At about 6:00pm (not too long after the nurse had broken my water), I started to feel real, intense pain with my contractions. I pressed my epidural button (which I had done about every hour and a half throughout the day) and felt cold liquid ON my back, not in it. The needle was still in my back, but the tube had come unhooked. I hadn’t had any medicine in who knows how long, and my uncomfortable self got pretty angry at that discovery. We called the nurse, who sent the anesthesiologist to correct the problem. By the time that was done, and he had given me an extra boost to get the medicine back in my system, I had to focus only on my breathing to keep myself calm. The doctor on call came in, checked me, and I was almost 9cm dilated, which was two more cm than the last time he checked. I think that the loss of the epidural sped up the process – a blessing in disguise. He also said that my doctor was on his way back from to town, and to “sit tight” (ha!) until he came back to check me in two hours. Those two hours passed slowly but surely, and the doctor on call came back at 8:00pm. He checked me again… still 9cm. He said he’d be back in TWO MORE HOURS. Imagine… you’re at 9cm (you start pushing at 10cm) and he’s just leaving me alone for hours. This seemed ridiculous to me, since I knew I didn’t have far to go, and was already feeling the need to push (how did I even know what that feeling meant?!). It was incredible how much my body kicked in and knew what to do. That was the moment I realized my body was made to have that baby.

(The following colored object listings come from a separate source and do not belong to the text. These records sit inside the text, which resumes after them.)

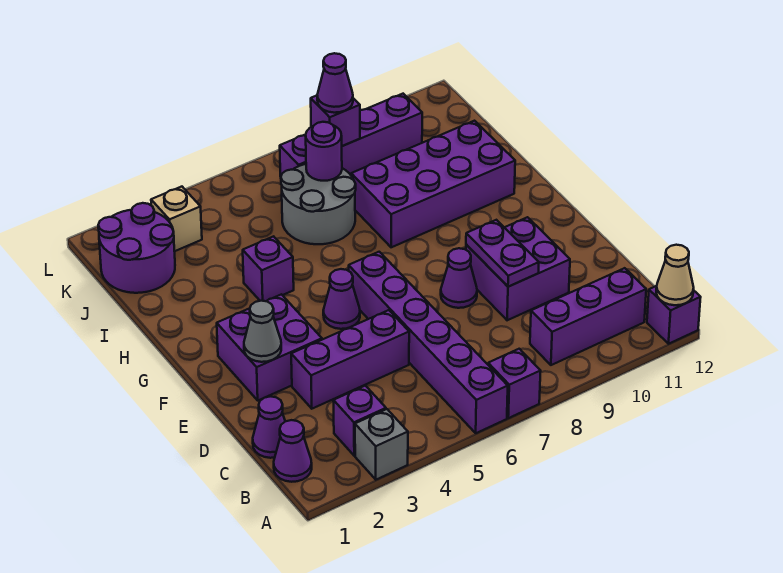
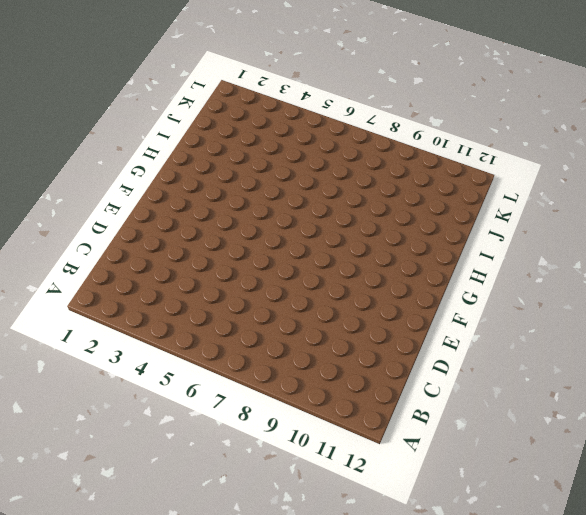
none -> grey brick A3 level 1
none -> purple brick A6:F6 level 1
none -> purple brick A7 level 1

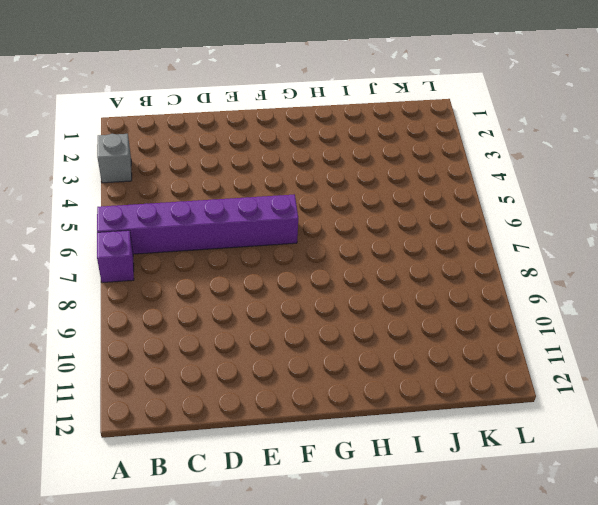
none -> purple brick A12 level 1
none -> purple cone B1 level 1
none -> purple brick B3 level 1

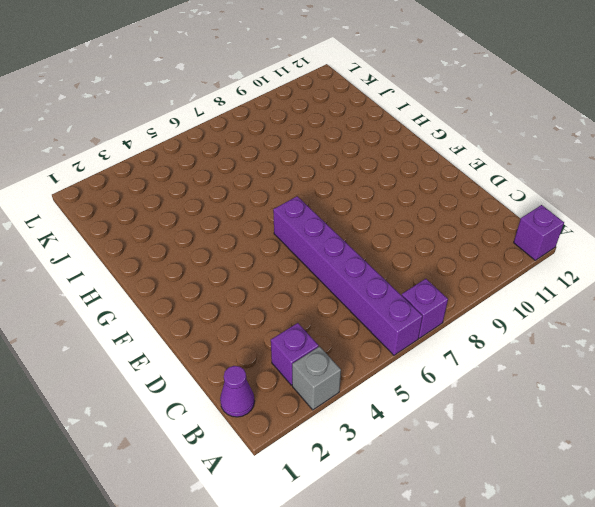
none -> purple brick B9:B11 level 1
none -> purple cone C1 level 1
none -> purple brick D3:D5 level 1

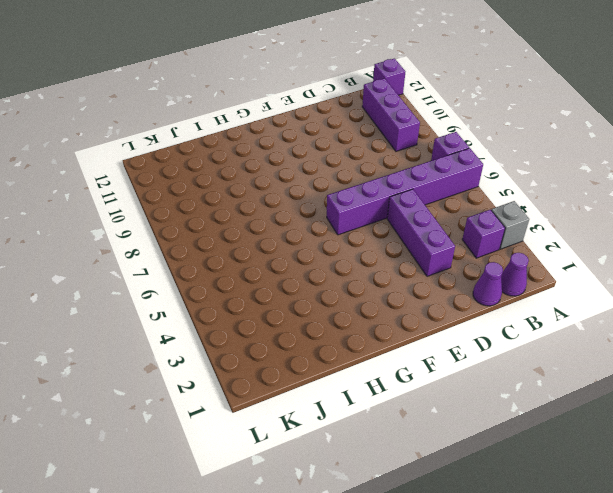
none -> purple brick D9:E10 level 1
none -> purple brick E2:F3 level 1
none -> purple cone E8 level 1

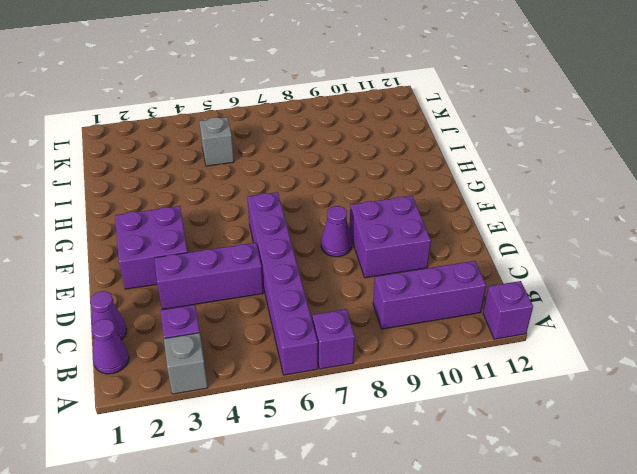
grey brick J5 level 1 -> none
none -> purple cone F5 level 1
none -> purple brick H4 level 1
none -> purple brick H8:I11 level 1

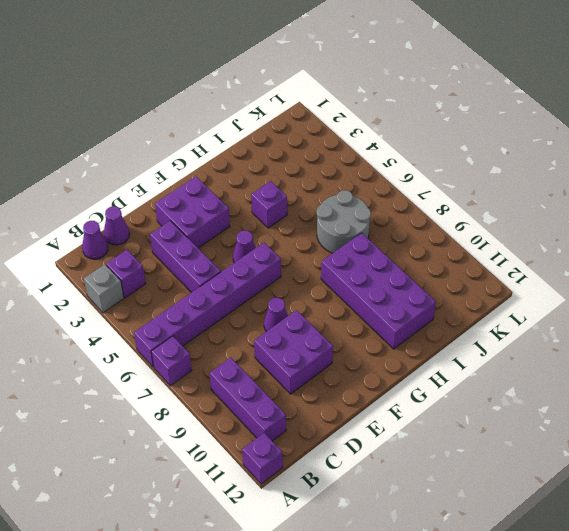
none -> purple round brick J1:K2 level 1
none -> tan brick K3 level 1
none -> purple brick K7:K10 level 1

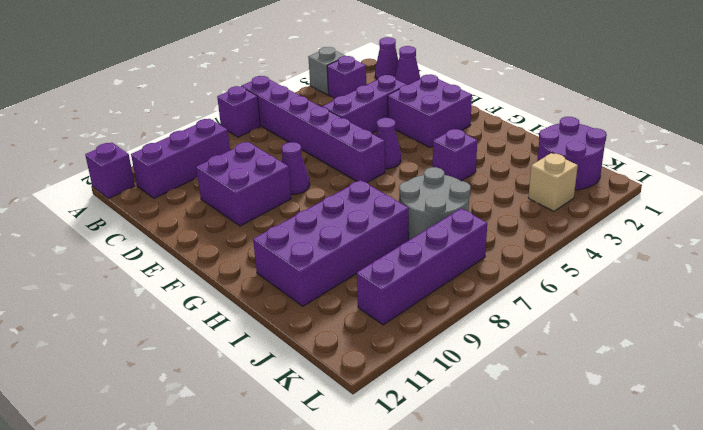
none -> tan cone A12 level 2
none -> purple plate D9:E9 level 2
none -> grey cone E2 level 2

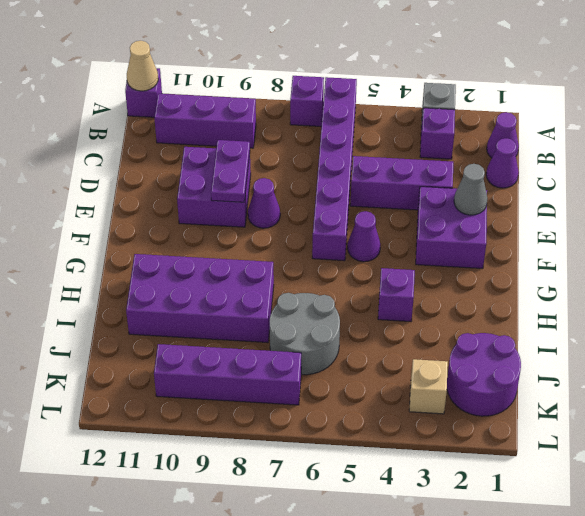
none -> purple round brick J7 level 2
none -> purple brick K8 level 2
none -> purple cone K8 level 3

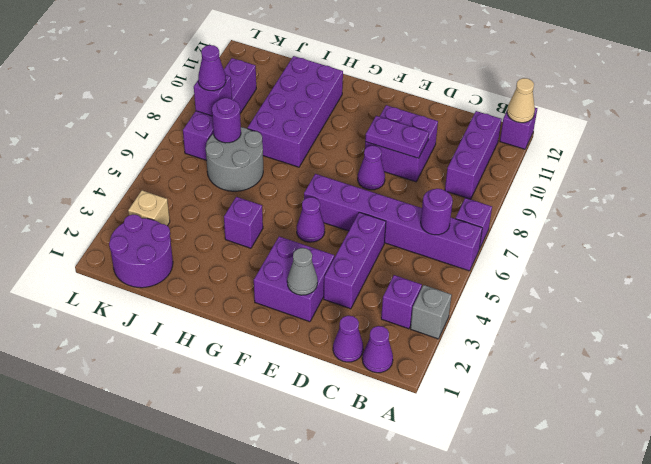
purple round brick B6 level 2 -> none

Luckily, my very own doctor rushed in around 8:30pm like a knight in shining armor… especially since Lauren and Hubby were both getting restless as I tried to fight the urge to push. He took one look at me, called for the nurses, and explained to me about pushing, and exactly what he wanted me to do. We had a “practice push” during my next contraction, and he said we were ready to go for it! Somehow, I mustered up an immense amount of focus, and strength I didn’t know I had. My body took over, and I let my brain go as I closed my eyes, and listened only to Lauren’s count of one to ten, and the coaching of my doctor (seriously though- the man turned into a high school football coach- “Come on, Whitney! COME ON!”).
let me squeeze the shit out of his held my hand, fed me ice, and reminded me to breathe SLOWLY in between contractions. Lauren held one leg and counted, and the nurse held my other leg. After about 6 contractions and pushing, my doctor said the baby’s head was in place, and with the next pushes, her head would likely be out. Sure enough, after a few more pushes in the next contraction, EK’s head was out. I didn’t even realize it until my doctor said, “Look Whitney! Here she is! Keep going!” This was all the motivation I needed to finish, now with my eyes open so I could see my precious child. Her eyes were open and I swear she was looking back at me. In a couple more pushes, she was here, and in a few more moments, in my arms. I pushed for a total of about 30 minutes. It wasn’t nearly as hard as I thought it would be. (Cue women everywhere, bitching at me. I know.) I just kept thinking about my baby and bringing her into the world. I had done several wonderful months of prenatal yoga, and I really do think it helped my body stay loose, and helped me focus my breathing and my energy. I had an amazingly happy and healthy pregnancy, followed by a wonderful delivery. And let me tell you, that baby girl is still changing my life for the better, every single day.